Ya, happy birthday, fishfreak! So which one of you two is celebrating this day?


----------



## euRasian32

Happy b-day mlefev and fishfreaks!


----------



## fishfreaks

thanks guys! its me, tony and boy am i getting old lol


----------



## guppyart

fishfreaks said:


> thanks guys! its me, tony and boy am i getting old lol


yes you are getting old but now that I think about it all of us are.


----------



## Pareeeee

HAPPY BIRTHDAY YOU GUYS! 








(photo courtesy of nationalaquarium.co.nz)


----------



## fishfreaks

hey thats cute characin gal!


----------



## fish_doc

Happy Birthday,
Happy Birthday,
Gloom and Dispair
People dying everywhere.
Happy Birthday.

Everyone now lets all sing along.

LOL


----------



## fishfreaks

Happy Birthday
Happy Birthday
Gloom and Dispair
People dying everywhere...
Happy Birthday.

to me!!! HAHAHA


----------



## mlefev

euRasian32 said:


> Happy b-day mlefev and fishfreaks!



Thank you. I wasn't around to say thanks earlier. I went to Disneyland


----------



## fish_doc

I hope you are getting a kickback for the advertising on Disney.


----------



## mlefev

I wish. Actually it was about 100 degrees, humid, and the restaurants in the park were hardly ever open. Still, I had fun, just not as much as I expected


----------



## fish_doc

With that heat it probably seemed more like dizzy land.


----------



## maxpayne_lhp

Or like my motherland 
So mlefev, did you receive any present?


----------



## fishfreaks

Happy Birthday MalawianPro, fishn00b, deep and screwball! :hbd:!!!


----------



## Osiris

Thanx! Got a new digital camera already


----------



## fish_doc

Happy Birthday. We want to see a picture of your camera. LOL


----------



## fish_doc

Oh yea dont call me names. well "buffalo idiot" to you. LOL


----------



## fishfreaks

haha, you guys are nuts!!


----------



## fish_doc

chipmunk, HA That reminds me 
I once knew a monk named chip.
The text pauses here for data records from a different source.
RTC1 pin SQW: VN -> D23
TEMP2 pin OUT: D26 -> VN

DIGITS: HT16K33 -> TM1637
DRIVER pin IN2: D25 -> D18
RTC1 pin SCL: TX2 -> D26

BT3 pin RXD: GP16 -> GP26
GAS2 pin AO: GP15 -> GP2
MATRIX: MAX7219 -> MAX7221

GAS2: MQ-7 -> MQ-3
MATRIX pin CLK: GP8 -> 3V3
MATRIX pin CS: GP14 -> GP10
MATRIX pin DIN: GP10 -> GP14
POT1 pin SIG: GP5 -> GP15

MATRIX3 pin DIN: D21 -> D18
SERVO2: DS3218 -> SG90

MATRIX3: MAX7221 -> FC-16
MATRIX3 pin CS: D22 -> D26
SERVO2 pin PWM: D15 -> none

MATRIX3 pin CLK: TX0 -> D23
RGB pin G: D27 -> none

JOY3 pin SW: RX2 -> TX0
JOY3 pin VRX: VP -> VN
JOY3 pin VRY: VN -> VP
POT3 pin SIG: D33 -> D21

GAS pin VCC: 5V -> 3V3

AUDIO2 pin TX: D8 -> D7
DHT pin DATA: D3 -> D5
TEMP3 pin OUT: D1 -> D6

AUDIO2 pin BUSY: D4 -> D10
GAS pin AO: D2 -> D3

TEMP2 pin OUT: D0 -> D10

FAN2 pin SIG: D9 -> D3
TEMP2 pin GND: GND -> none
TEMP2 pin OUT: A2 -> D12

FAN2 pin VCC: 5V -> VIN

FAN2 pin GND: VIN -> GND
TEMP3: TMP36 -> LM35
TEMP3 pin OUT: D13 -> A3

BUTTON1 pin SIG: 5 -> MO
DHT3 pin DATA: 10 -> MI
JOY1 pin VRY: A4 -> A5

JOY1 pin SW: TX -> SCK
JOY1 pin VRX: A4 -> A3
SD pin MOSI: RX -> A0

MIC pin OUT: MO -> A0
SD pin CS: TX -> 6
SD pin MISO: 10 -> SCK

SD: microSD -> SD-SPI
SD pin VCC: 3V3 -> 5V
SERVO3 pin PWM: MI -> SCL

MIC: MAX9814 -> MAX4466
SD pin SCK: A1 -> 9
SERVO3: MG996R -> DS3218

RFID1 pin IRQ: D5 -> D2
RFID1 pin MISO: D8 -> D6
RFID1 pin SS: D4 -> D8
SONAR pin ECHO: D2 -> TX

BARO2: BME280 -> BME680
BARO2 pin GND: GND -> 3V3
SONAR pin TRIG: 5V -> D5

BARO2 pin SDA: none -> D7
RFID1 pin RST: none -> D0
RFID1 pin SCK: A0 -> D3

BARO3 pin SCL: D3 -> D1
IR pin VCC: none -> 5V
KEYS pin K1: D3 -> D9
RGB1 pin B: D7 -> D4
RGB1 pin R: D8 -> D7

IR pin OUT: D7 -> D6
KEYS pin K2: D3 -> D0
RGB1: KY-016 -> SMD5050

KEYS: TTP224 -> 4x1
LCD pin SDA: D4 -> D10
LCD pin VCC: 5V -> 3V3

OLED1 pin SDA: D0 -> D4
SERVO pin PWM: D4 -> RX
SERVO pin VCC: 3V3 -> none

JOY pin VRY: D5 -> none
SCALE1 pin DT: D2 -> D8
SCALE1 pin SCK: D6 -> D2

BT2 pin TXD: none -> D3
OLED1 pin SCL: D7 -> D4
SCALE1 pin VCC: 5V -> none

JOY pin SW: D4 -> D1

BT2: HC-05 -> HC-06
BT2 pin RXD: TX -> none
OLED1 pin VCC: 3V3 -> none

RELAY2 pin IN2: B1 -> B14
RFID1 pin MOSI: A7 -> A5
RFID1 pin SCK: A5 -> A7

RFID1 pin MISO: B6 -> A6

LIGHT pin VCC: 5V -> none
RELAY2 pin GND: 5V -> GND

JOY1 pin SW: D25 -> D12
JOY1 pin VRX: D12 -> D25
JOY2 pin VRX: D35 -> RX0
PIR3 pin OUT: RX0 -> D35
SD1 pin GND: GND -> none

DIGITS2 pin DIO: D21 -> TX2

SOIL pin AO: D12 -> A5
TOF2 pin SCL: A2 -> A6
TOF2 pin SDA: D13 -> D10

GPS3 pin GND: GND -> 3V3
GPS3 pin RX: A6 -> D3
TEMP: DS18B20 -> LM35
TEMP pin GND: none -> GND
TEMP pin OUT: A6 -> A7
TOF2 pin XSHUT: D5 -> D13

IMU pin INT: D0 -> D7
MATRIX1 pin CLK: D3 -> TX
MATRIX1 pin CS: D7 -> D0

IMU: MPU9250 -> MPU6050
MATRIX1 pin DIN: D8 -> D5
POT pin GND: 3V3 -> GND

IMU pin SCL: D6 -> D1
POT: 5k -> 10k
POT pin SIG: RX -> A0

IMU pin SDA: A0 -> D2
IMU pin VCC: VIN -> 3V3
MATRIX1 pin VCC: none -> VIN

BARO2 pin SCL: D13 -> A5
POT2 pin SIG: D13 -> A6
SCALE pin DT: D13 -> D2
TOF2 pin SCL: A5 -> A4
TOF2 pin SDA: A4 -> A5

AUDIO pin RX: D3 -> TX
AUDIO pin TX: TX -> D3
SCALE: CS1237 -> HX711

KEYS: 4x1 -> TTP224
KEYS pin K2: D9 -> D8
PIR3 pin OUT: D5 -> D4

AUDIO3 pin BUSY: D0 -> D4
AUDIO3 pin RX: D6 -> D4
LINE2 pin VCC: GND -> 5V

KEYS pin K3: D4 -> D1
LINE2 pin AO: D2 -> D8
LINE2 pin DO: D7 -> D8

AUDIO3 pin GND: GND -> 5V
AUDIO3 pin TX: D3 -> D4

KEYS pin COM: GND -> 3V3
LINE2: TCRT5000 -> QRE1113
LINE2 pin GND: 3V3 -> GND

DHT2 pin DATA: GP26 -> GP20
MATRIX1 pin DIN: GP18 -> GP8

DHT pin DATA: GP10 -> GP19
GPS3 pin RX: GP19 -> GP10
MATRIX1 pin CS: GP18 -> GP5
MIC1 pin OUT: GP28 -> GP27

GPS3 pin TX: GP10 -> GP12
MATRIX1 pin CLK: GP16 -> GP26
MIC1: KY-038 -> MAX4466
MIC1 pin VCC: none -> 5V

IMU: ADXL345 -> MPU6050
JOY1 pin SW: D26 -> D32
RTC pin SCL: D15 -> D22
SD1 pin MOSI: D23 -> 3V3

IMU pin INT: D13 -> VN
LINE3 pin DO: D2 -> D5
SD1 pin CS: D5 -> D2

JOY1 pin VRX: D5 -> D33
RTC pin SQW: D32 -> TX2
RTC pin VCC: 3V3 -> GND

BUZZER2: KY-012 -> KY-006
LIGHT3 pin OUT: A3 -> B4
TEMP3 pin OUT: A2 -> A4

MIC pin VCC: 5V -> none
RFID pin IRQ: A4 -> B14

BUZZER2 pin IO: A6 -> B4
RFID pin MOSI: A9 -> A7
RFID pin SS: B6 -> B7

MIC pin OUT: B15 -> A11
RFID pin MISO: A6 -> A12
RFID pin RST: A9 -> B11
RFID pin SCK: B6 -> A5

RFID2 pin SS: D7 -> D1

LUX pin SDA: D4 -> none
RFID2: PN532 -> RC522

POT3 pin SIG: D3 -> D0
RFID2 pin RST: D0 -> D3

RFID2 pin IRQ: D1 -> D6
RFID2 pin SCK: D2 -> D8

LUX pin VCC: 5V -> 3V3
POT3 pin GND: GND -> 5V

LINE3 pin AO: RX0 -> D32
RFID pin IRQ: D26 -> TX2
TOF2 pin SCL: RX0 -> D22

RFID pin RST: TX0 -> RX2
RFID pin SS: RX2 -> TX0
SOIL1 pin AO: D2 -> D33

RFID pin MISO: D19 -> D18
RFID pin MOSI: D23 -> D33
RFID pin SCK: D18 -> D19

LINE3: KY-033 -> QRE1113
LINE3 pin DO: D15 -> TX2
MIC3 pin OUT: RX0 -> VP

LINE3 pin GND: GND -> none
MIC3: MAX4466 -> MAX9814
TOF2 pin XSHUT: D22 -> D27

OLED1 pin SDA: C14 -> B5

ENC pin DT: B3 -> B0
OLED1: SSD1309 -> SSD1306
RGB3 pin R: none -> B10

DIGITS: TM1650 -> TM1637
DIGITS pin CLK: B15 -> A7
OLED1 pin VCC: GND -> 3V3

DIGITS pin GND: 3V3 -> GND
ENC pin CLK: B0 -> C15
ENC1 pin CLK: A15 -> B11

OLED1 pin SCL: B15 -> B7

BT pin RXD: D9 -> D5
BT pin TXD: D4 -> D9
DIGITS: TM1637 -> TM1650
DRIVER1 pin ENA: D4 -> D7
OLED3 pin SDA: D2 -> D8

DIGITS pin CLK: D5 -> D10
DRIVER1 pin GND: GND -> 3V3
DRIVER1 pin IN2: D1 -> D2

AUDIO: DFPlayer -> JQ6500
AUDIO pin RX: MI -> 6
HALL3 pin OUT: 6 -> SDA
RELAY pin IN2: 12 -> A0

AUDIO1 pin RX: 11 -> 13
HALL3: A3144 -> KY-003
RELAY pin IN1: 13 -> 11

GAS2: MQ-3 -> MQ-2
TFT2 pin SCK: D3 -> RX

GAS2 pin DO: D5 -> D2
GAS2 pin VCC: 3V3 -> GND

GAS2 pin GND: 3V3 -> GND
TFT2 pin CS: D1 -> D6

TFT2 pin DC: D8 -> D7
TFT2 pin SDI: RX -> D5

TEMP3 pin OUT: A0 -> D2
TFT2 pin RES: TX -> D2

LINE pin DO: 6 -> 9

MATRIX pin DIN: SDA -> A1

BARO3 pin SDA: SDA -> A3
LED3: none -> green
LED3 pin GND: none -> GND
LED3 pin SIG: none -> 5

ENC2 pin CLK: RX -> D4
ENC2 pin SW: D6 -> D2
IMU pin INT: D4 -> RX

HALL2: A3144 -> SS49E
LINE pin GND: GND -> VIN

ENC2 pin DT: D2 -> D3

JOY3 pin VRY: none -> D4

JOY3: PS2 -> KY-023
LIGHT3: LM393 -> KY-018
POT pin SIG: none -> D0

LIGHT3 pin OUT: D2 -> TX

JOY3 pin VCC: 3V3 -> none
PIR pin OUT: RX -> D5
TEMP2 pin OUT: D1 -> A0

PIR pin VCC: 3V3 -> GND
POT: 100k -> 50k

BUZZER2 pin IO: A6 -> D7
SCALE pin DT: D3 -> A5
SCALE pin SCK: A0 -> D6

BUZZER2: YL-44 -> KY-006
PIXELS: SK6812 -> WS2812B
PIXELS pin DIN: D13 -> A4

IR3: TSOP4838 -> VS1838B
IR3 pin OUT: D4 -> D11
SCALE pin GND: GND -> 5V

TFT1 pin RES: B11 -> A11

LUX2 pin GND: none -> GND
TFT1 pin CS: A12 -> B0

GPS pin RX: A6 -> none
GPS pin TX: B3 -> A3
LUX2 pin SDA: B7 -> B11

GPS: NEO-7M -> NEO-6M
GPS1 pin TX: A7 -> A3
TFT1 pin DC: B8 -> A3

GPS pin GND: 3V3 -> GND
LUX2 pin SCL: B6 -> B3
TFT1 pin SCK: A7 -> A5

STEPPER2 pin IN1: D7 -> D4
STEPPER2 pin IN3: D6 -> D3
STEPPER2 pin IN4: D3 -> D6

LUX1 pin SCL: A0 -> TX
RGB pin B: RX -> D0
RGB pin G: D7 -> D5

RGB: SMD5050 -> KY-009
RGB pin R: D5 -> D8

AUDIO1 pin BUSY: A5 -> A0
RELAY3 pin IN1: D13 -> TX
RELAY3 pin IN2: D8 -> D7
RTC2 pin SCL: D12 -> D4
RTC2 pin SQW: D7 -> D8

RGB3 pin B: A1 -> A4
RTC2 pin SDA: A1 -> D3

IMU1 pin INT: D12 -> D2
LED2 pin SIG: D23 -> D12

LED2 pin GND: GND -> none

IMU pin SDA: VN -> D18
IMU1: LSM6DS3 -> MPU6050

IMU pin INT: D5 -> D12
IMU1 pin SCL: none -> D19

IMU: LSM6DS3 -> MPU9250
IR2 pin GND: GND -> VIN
The story goes somthing like this. He was walking around the monostary when all of a sudden. ...


----------



## fish_doc

Sorry I got sidetracked. Anyway. What were we talking about? Oh yea happy birthday.


----------



## solar-ton

mine is december 33rd lol


----------



## fish_doc

Ah ha! we caught you. There is in our world. We found you out baby_baby. Now we know you are a alian.


----------



## mlefev

Happy b-day fish_doc and fishymom!


----------



## fishfreaks

:hbd: guys!!! Hope you had a great one!! :-D


----------



## fishfreaks

:fun: Happy Birthday OldSalt :hbd:


----------



## Lydia

happy birthday TOS!


----------



## Cichlid Man

Have a good one OldSalt!


----------



## fish_doc

As tiny tim says 
Happy birthday everyone. 
OK almost but not quite.


----------



## fish_doc

New birthdays today. 

Mobydock (20), C14104070 (19), razor (16)

Happy Birthday to you.


----------



## Lydia

happy bday yall!


----------



## fishfreaks

:hbd: guys!!


----------



## fishfreaks

:hbd: fishnut2!! Hope you have a great one!


----------



## fish_doc

Happy birthday fishboy. Dont go to crazy at your party and let us know what goodies you get.


----------



## Lydia

:fun: happy birthday!


----------



## fishboy

i just got cash to buy new fish . Thanks for wishing me a happy birthday


----------



## fish_doc

Cash is good. It is everyones favorite color sometimes the size is wrong though. LOL


----------



## fishfreaks

:hbd: fishboy!


----------



## fish_doc

And only 218 days till mine. You had better start saving for my gift now. LOL


----------



## Cichlid Man

Happy birthday Ravekiss, have a good one!


----------



## fishfreaks

:hbd: to you!!!!!


----------



## maxpayne_lhp

Happy birthday


----------



## Cichlid Man

Happy Birthday Tank_girl!


----------



## fishfreaks

Happy Birthday !!!!


----------



## fishfreaks

HAPPY BIRTHDAY babybaby and RTAllen!!! :hbd:


----------



## Cichlid Man

Happy birthday!


----------



## fish_doc

Hmmm I did not know it was baby_babys birthday. LOL 

HAPPY BIRTHDAY 2 U


----------



## Lydia

Happy birthday to you,
You belong in a zoo,
You look like a monkey,
And you smell like one too!

LOL jk....Happy bday!


----------



## Cichlid Man

_Happy birthday too you,
I went to the zoo,
I saw a fat monkey,
And I thought it was you!_

Lol! JK...........!


----------



## fish_doc

Now its time for a shout to 

Beerleader 

wishing you a happy birthday.


----------



## fishfreaks

:hbd: Hope you have a good one!

BTW...how was the move?


----------



## Beerleader

Wow Happy Bday to you to Baby-Baby! I had a great bday as well. I went out on Saturday night and visited w/ all my old cronies from the bars I worked at. It was all good fun. I hated turning 32, made me feel OLD. But I still feel like i'm 21 hehe. At least I acted like I was 21 lol. 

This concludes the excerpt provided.